Pungli dimaknai memungut sejumlah uang tanpa alas hak dan kewenangan. Pungli mau tidak mau menimbulkan ekonomi biaya tinggi. Jangan kira bahwa pungutan seribu rupiah lebih mahal tidak berkontribusi pada biaya hidup. Berapa biaya parkir yang harus dikeluarkan seorang mahasiswa yang harus bolak-balik ke toko fotokopi. Kenapa kita harus membayar harga premium lebih tinggi dari yang semestinya? Teganya kita dipaksa menerima kembalian berupa permen, tetapi ditolak membayar dengan permen juga?
Tapi, yang lebih krusial dari fenomena diatas adalah bahwa berapapun besarnya, pungli adalah kebiasaan koruptif. Memungut apa yang bukan menjadi hak kita adalah korupsi. Bukankah itu berarti bahwa kita-kita yang terlibat dalam pungutan liar kecil-kecilan ini adalah juga koruptor? Jangan-jangan kita sama saja dengan koruptor itu. Sama-sama semangatnya: korupsi melalui pungli. Mungkin dulu para koruptor itu sebelum jadi pejabat adalah juga pelaku pungli kecil-kecilan. Atau sebaliknya, kita yang biasa melakukan pungli ini nantinya juga akan menjadi pejabat korup? Jangan-jangan kita berteriak-teriak memaki koruptor hanya karena kita belum mendapat bagian korupsi saja?
Suatu ketika, saya berdiskusi dengan pejabat pemerintah yang mestinya menindak pungli-pungli seperti itu. Mengapa banyak tukang parkir di tempat yang tidak semestinya, dengan tarip melebihi ketentuan? Apa hakekat pungutan parkir itu? Sebagai retribusi oleh pemerintah, penyewaan lahan oleh penyedia jasa parkir, atau ongkos pengawasan kendaraan? Bapak yang murah senyum itu mengatakan bahwa peraturan tidak pernah bisa diterapkan secara kaku. Mereka tidak mungkin melarang orang memungut jasa parkir, karena itu berarti merampas pekerjaan mereka, apalagi yang diselenggarakan oleh swasta.
Hati saya kecut mendengar penjelasan itu. Masygul benar menelusuri logika beliau. Bolehkah kita memaksakan jasa yang tidak dibutuhkan orang lain? Kenapa kita harus membayar ongkos parkir di halaman sebuah toko kecil, yang bahkan masih bisa saya tunggui? Kemana kelebihan uang jasa parkir yang dipungut melebihi harga tiket? Bisakah pemilik lahan menetapkan ongkos parkir melebihi kepatutan.

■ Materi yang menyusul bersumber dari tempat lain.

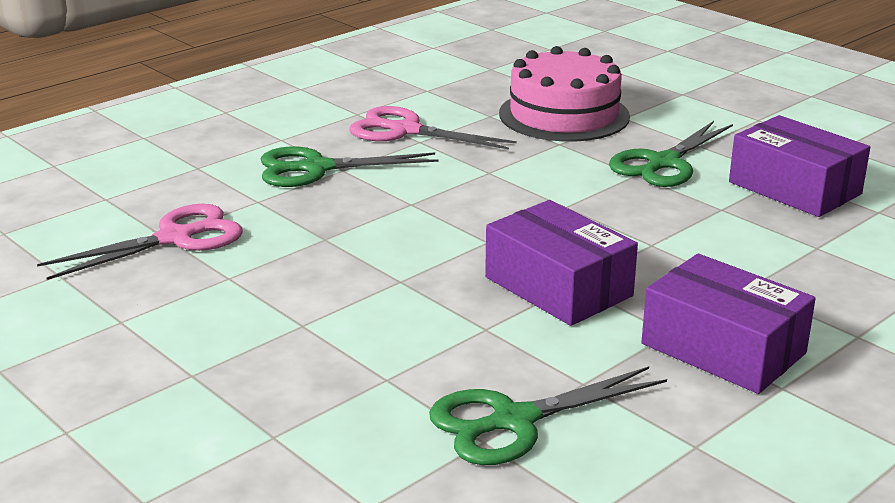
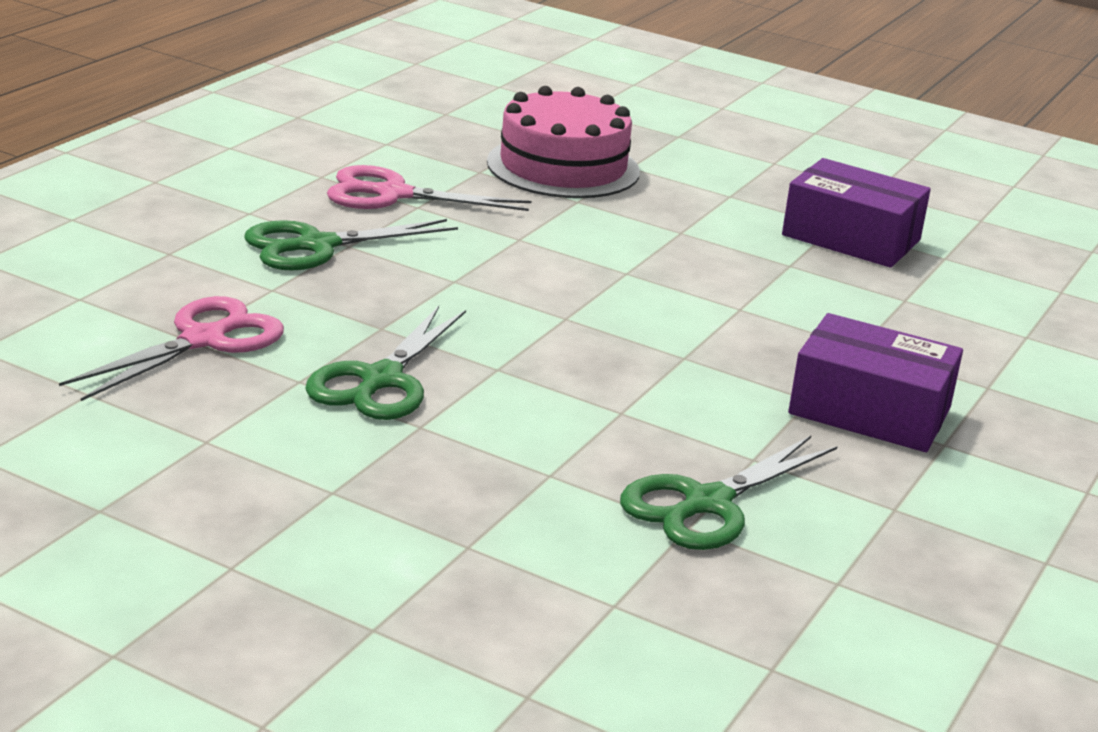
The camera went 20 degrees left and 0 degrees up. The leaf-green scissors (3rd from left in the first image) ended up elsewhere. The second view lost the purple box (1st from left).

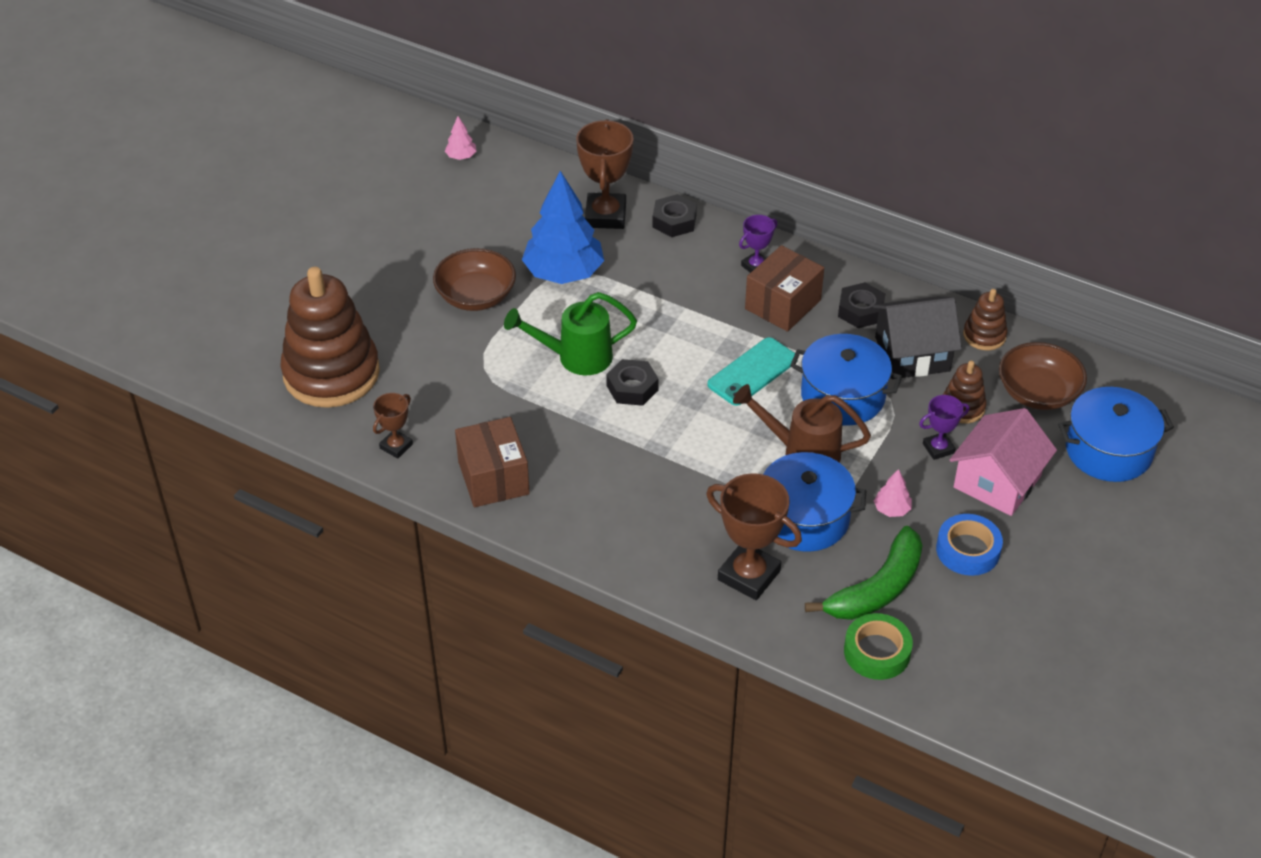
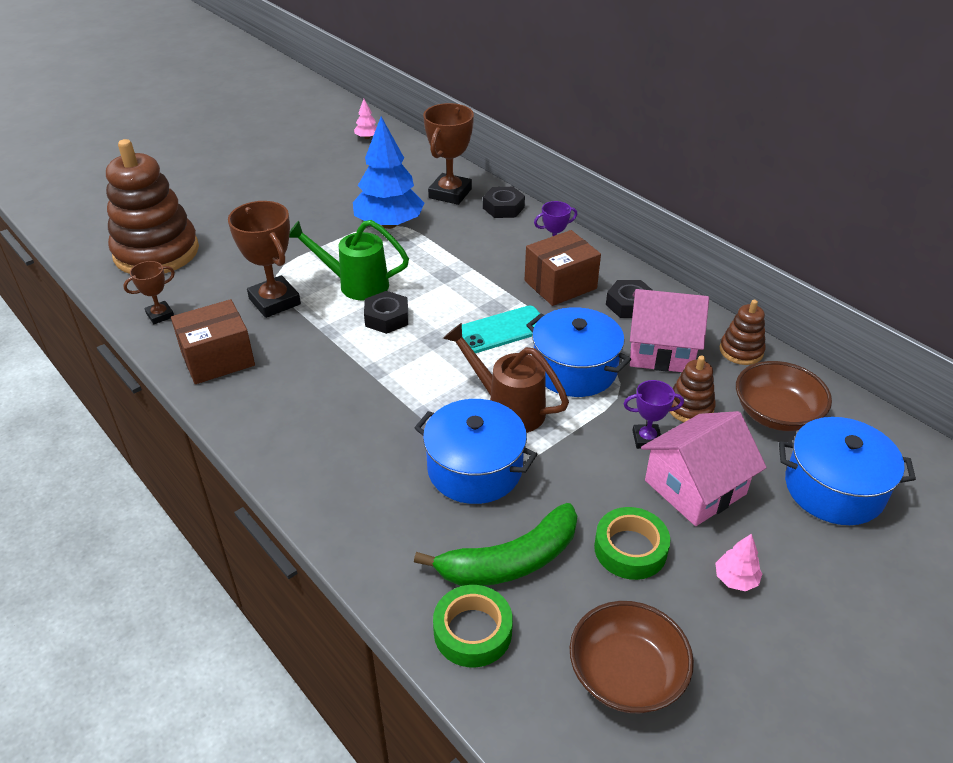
The camera went 20 degrees right and 5 degrees down. The russet serving bowl (1st from left) ended up elsewhere. What was the ebony house turned into the rosy house (1st from left). The russet box (1st from left) ended up facing another way, 60 degrees clockwise from before. The rosy tree (2nd from left) ended up elsewhere. The russet trophy (3rd from left in the first image) ended up elsewhere. What was the blue sticky tape turned into the leaf-green sticky tape (2nd from left).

Sepertinya memang sulit menghapus pungutan liar di negeri ini, karena ini (memang betul) menyangkut kebutuhan perut. Tapi ada yang lebih krusial, yaitu bahwa pungli telah menjadi budaya kolektif yang dipraktekkan secara masif. Perlu penumbuhan kesadaran untuk berperilaku anti korupsi (anti pungli) pada diri kita. Jangan meminta apa yang bukan hak kita. Mari kita budayakan hidup bebas dari pungli.